Icp Filing
PassAudited by ClawScan on May 1, 2026.
Overview
This appears to be a benign ICP filing guide, but it includes local CLI helper scripts that store small local logs/data and the install/entrypoint details are not clearly declared.
This skill looks safe for reading ICP filing guidance. Check the CLI setup before use, and do not put sensitive personal or business filing details into the generic local add/run commands unless you are comfortable with those details being saved under the skill’s local data directory.
Findings (2)
Artifact-based informational review of SKILL.md, metadata, install specs, static scan signals, and capability signals. ClawScan does not execute the skill or run runtime probes.
The skill may be harder to install or reason about because the documented CLI and shipped scripts are not tied together by a clear install specification.
The artifacts also include shell scripts and SKILL.md references an icp-filing CLI, so the package entrypoint and runtime requirements are not fully described.
No install spec — this is an instruction-only skill.
Before installing, confirm which script becomes the icp-filing command and whether bash/python3 are expected dependencies.
If users enter sensitive information into the generic add/run/search commands, it may remain in local data or history files.
The generic helper stores user-provided entries and command history in local files, creating persistent local state.

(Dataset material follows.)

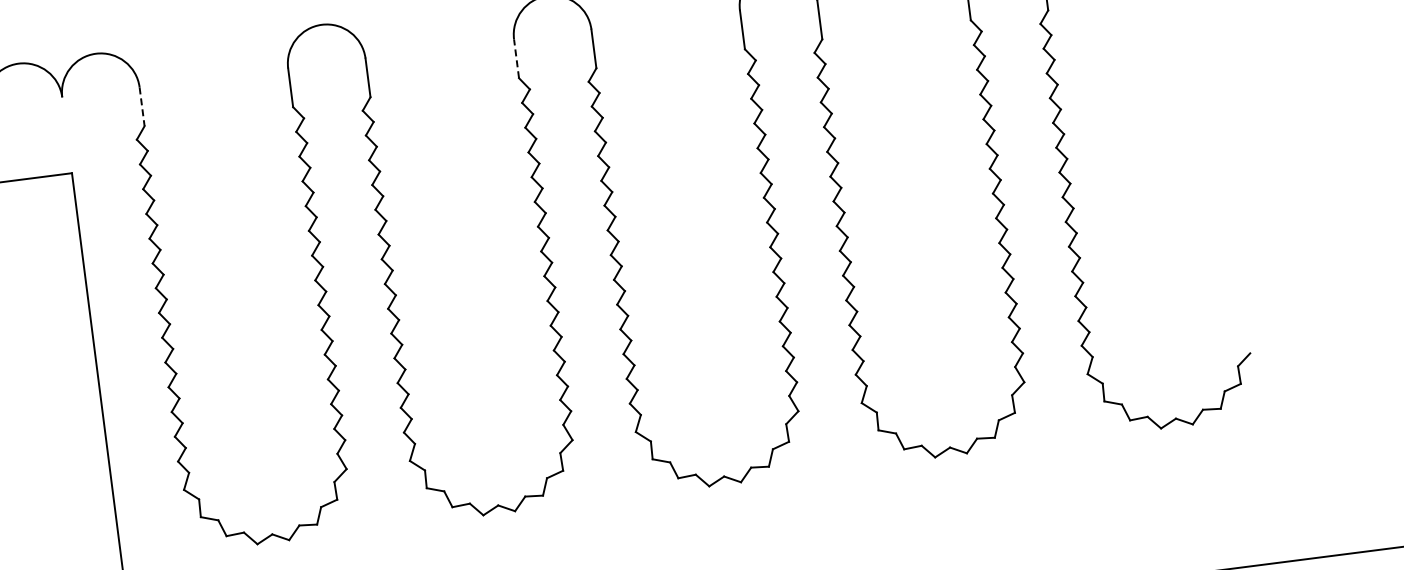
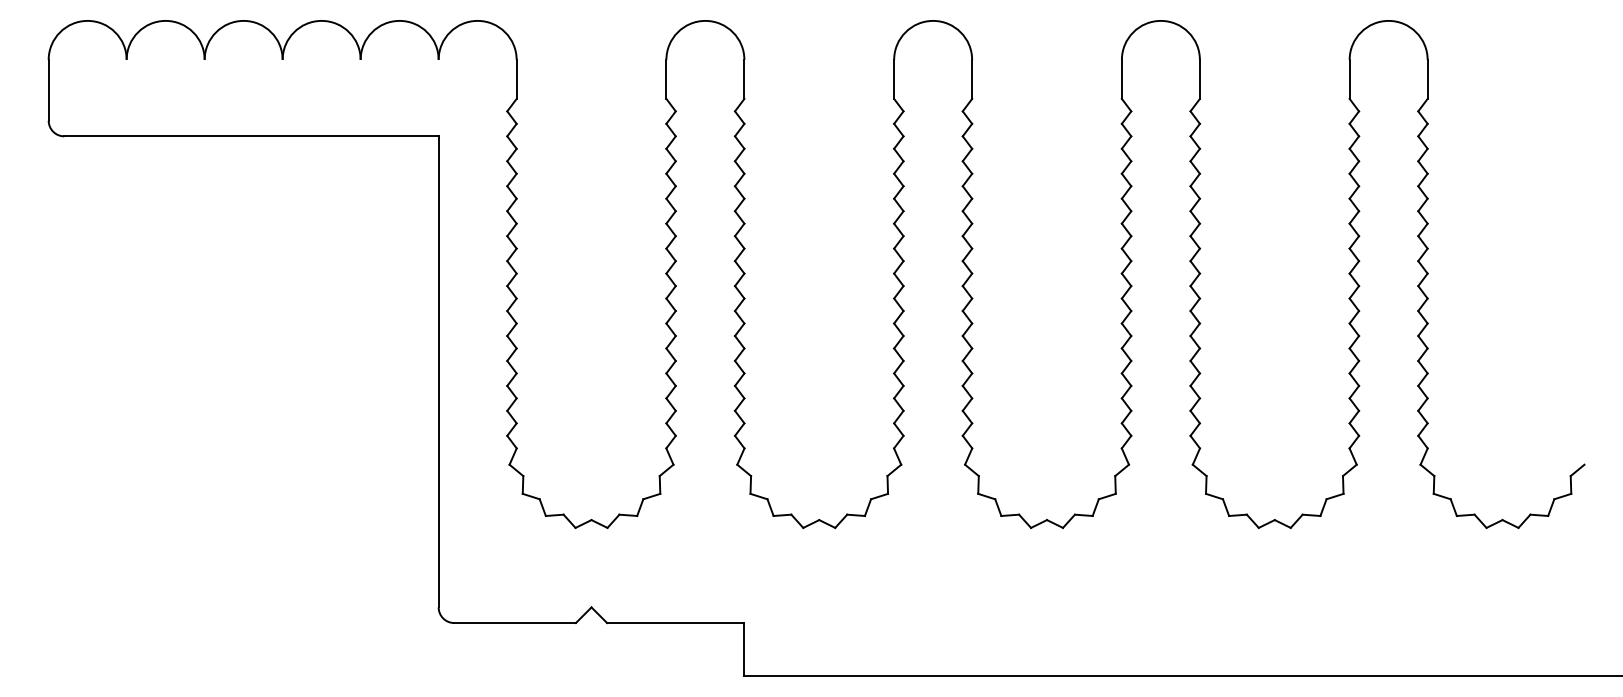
line: (516, 57) -> (894, 78), dashed -> solid
line: (141, 106) -> (516, 79), dashed -> solid

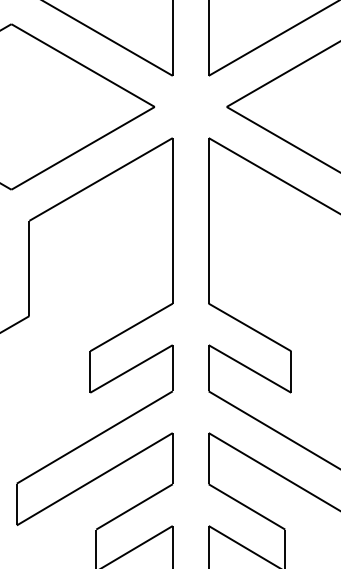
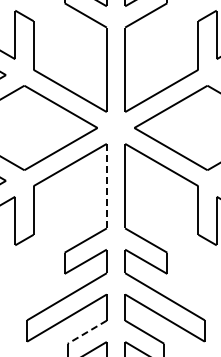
line: (172, 221) -> (106, 186), solid -> dashed
line: (134, 507) -> (87, 332), solid -> dashed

DATA_DIR="${ICP_FILING_DIR:-${XDG_DATA_HOME:-$HOME/.local/share}/icp-filing}"
DB="$DATA_DIR/data.log"
mkdir -p "$DATA_DIR"
_log() { echo "$(date '+%m-%d %H:%M') $1: $2" >> "$DATA_DIR/history.log"; }Avoid entering secrets or private filing materials into these generic commands unless you are comfortable with them being stored locally; use ICP_FILING_DIR to control the storage location.